I have the last couple of days been looking into programming languages on codeacademy (Python and Java).

Previously I had done the HTML and CSS course and enjoyed it a lot and even had some practical use of it in making some fancy looking emails and stuff, I know some might say these aren't "real" coding or whatever, and I'm not here to take that debate. I happened to enjoy it found it fun, creative and rewarding that I could see immediate results from every single change I did from the very beginning to end.

Now with Python and Java, I'm not that far into any of the courses really (reached some stuff about conditionals and workflow in both), but I'm feeling totally crushed by the abstraction, lack of practical application and immediate results. There are some other outer factors adding my mood hitting bottom, but right now it feels like I will never get any this at all.

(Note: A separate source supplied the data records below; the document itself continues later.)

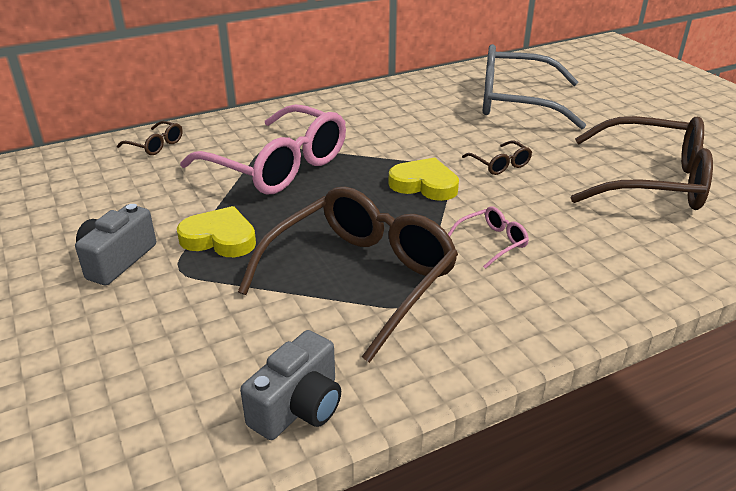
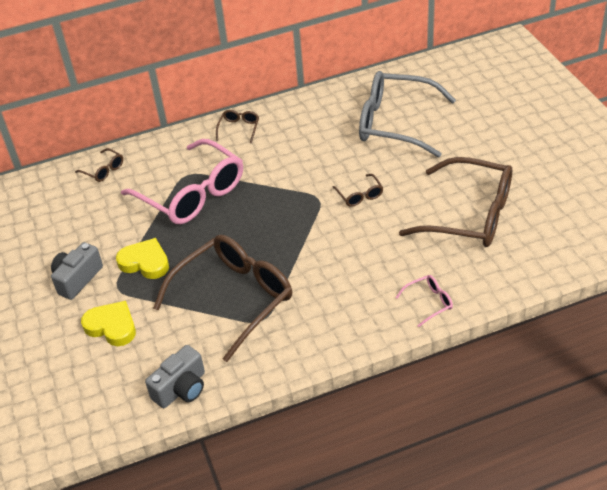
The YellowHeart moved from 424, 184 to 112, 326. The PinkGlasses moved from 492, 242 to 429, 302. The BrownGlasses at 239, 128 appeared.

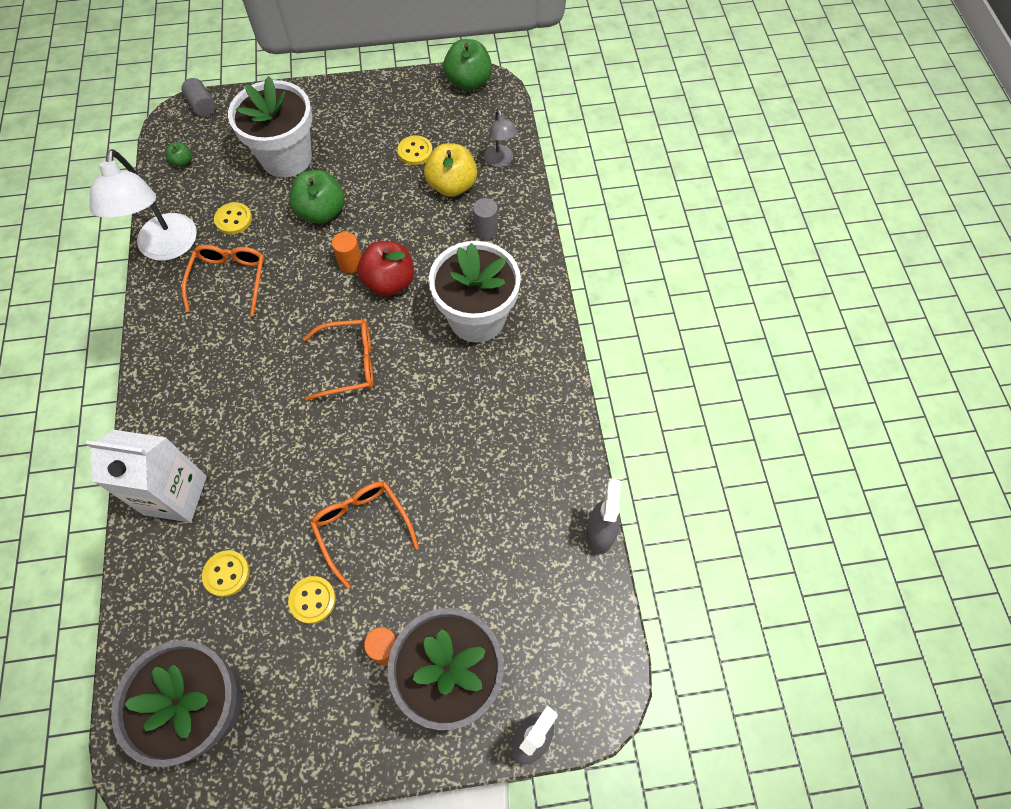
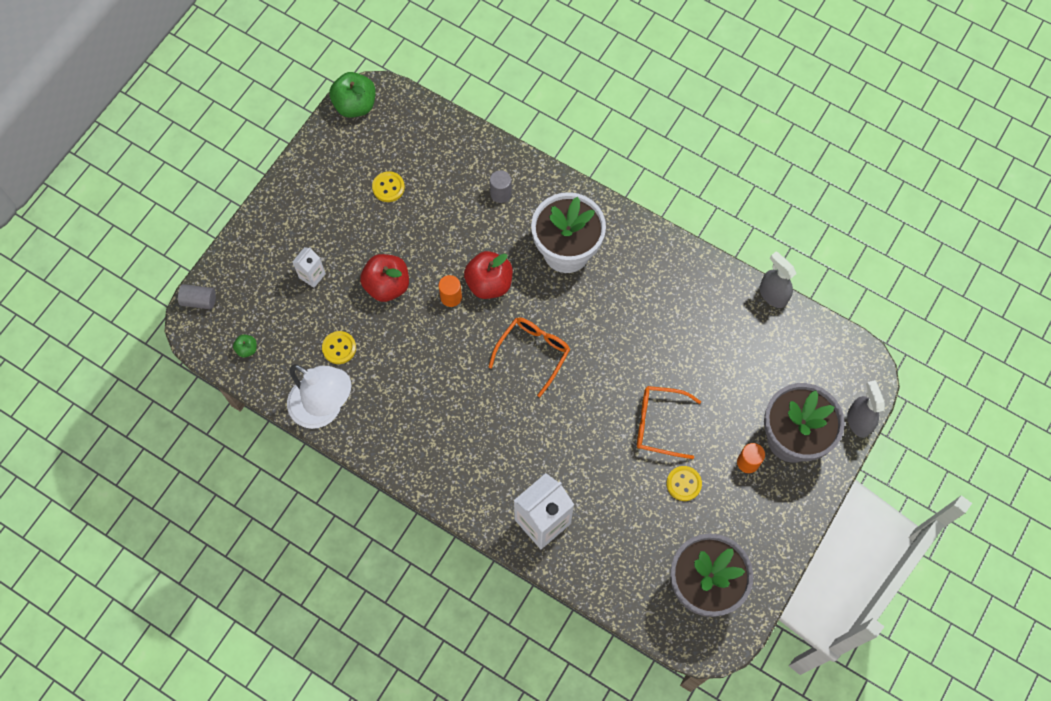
The OrangeGlasses at 229, 279 disappeared. The YellowButton at 226, 574 disappeared. The WhiteFlowerPot at 286, 158 was replaced by the WhiteCarton at 312, 275. The GreenApple at 321, 212 became the RedApple at 387, 285. The YellowApple at 452, 185 disappeared. The GreyLamp at 500, 161 disappeared.

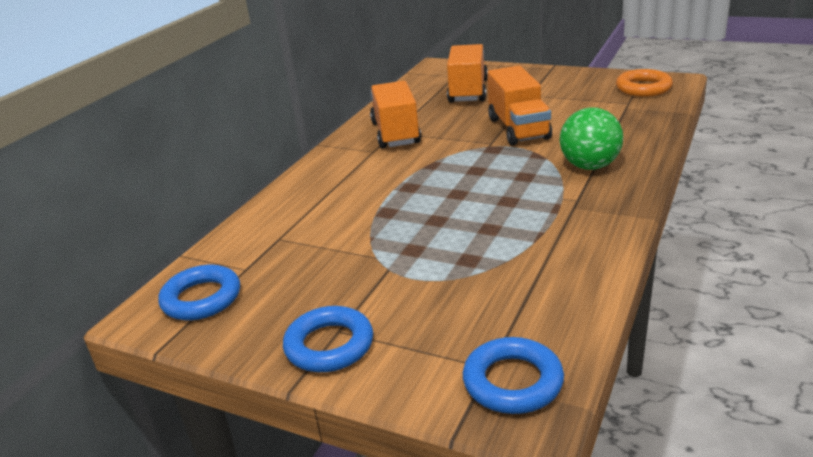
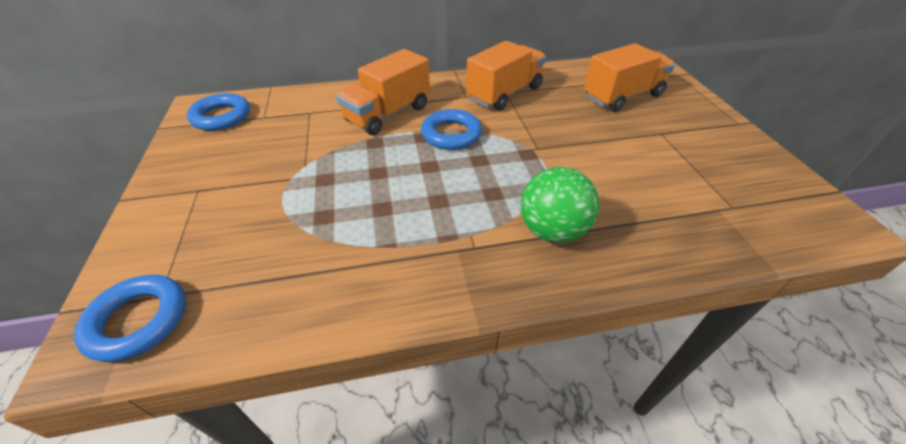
The BlueRing moved from 329, 345 to 451, 134. The OrangeTruck moved from 518, 128 to 388, 114. The OrangeRing at 643, 88 disappeared.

I'm very much a do it myself person and I kind of do want to learn because of practical uses I can immagine for it, and I guess at a certain level it would feel rewarding to actually complete something, but all of that seem so far off and hopeless now.

I will have to admit that I had some tiny fun with string formatting and else if stuff since it seems to be the closets to something actually tangible, almost like a tiny text rpg going on, but instead of that being something that's built on the courses kinda just move on into new tiresome and abstract lessons in a vacuum where I again fail to see the use of what I'm doing and what practical applications it might hold.

All in all it is a very frustrating starting experience and I'm unsure if I'm interested in following up on the courses on codeacademy since it all just seems useless right now (and also since the math parts of boolean false/true stuff on the python course are absolutely off putting).

/rant

Now that I'm done whining out my frustrations, maybe you fellow gaffers have some recommendations for other sites or tutorials that will suit me a bit better?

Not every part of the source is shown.